Mike Mills is one of those achingly hip US artist-directors who’s done pop promos (Air), album covers (Beastie Boys) and edgy movies (Thumbsucker). He’s also married to toast-of-the-indie-scene Miranda July (Me And You And Everyone We Know). So it’s no surprise that this semi-autobiographical drama has a quirky visual flair and an offbeat sense of humour.
Ewan McGregor plays Oliver, a graphic artist who introduces his late parents through a fast-paced snapshot montage. His Jewish mother married his father knowing his sexuality but the news came as a bombshell to the adult Oliver — as did the news that Hal (Christopher Plummer) has terminal cancer. The film opens after Hal’s death, but flashbacks show Oliver visiting his father at home and in hospital. These scenes are among the film’s best: Plummer aces it as the kindly, stubborn, outspoken Hal and Goran Visnjic plays brilliantly against type as his younger lover.

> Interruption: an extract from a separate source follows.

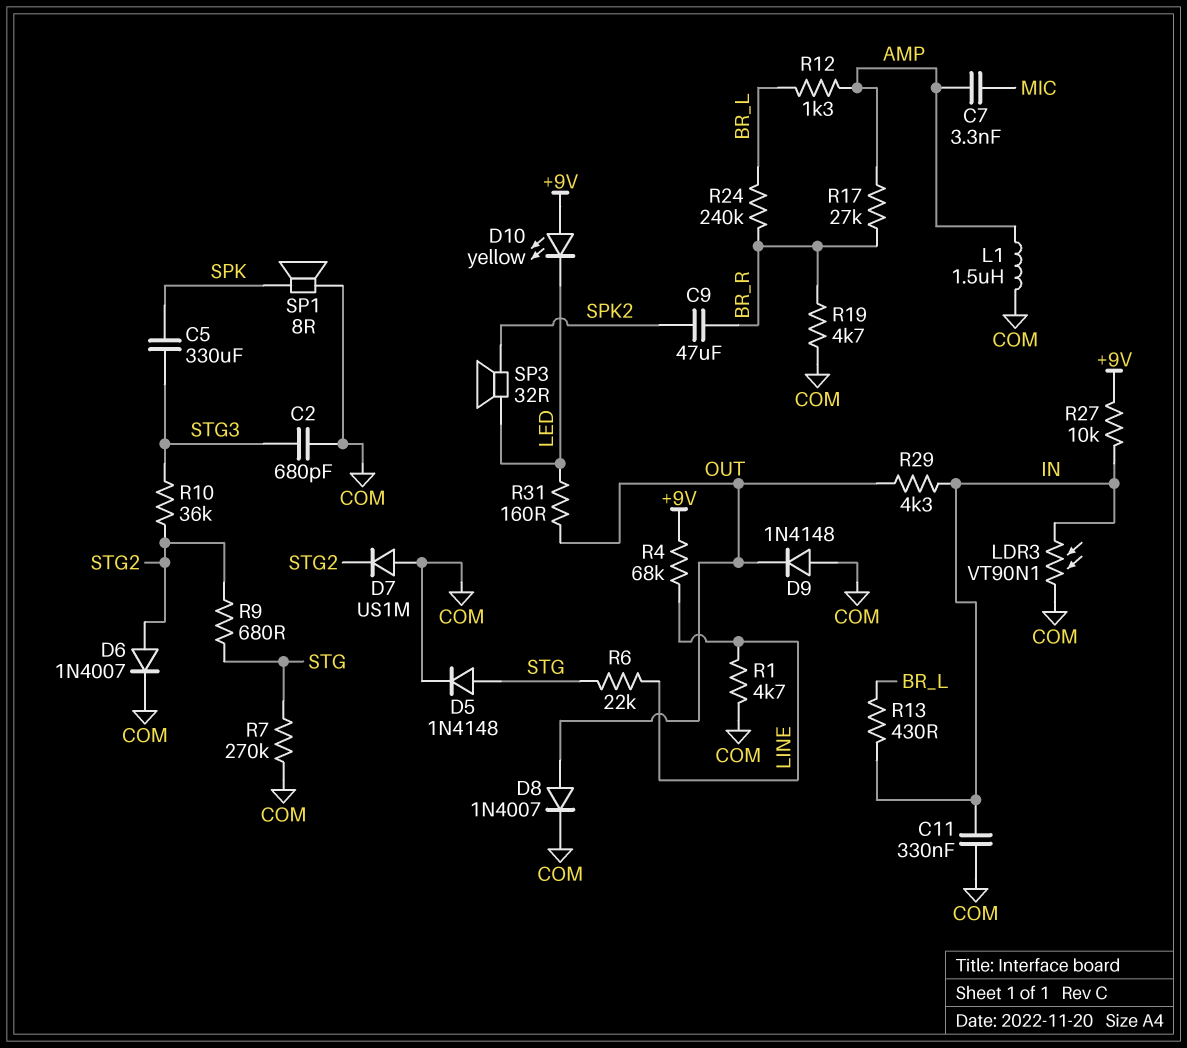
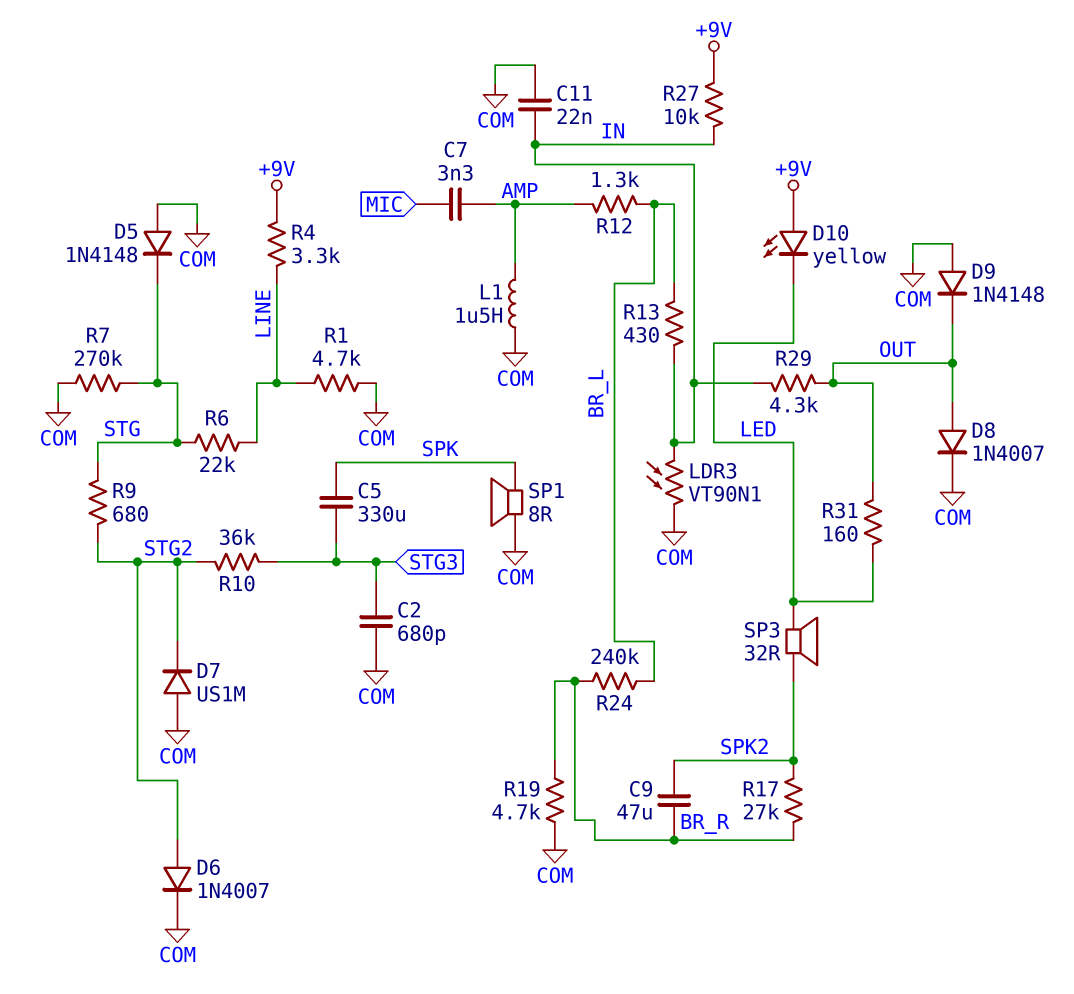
C11: 330nF (COM, IN) -> 22nF (COM, IN)
D5: diode 1N4148 (A STG, K COM) -> diode 1N4148 (A COM, K STG)
R4: 68k (+9V, LINE) -> 3.3k (+9V, LINE)
R17: 27k (AMP, BR_R) -> 27k (BR_R, SPK2)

There’s plenty of humour as Hal embraces his gay lifestyle under the gaze of his surprised son.
But this fails to dig deep into Oliver’s feelings about his father’s sexuality: it’s hard to believe he’d accept such a radical change in his lifestyle without busting a gut. Oliver’s broad mind is laudable but you suspect Mills may be editing his own past — or at least, holding something back. McGregor, meanwhile, does a nice job of being likable and witty but doesn’t bring extra depth to the role.
Sparking up the contemporary scenes is Inglourious Basterds’ Mélanie Laurent as Anna, whom Oliver meets at a party. But her kooky-pretty French actress routine begins to feel like a bit of an archetype. A little too long is spent on this on-off romance when it might have been better devoted to a subject with real emotional pay-off: Hal’s gradual demise. Sure, it’s not sexy, but the hospital scenes are well observed and full of affection for a character determined to live life to the full to the end.
To call Beginners self-indulgent would be unkind — it’s often entertaining. There’s even a cute dog. But it’s a very personal film that doesn’t have a clear aim for the audience to root for, be it romantic or familial. Still, it’s a pleasant watch given that every scene is well made, well performed and believable.
With good performances and characters, Beginners is an enjoyable, amusing and occasionally poignant watch. Indie film fans will want to catch it, but it falls short of being a must-see.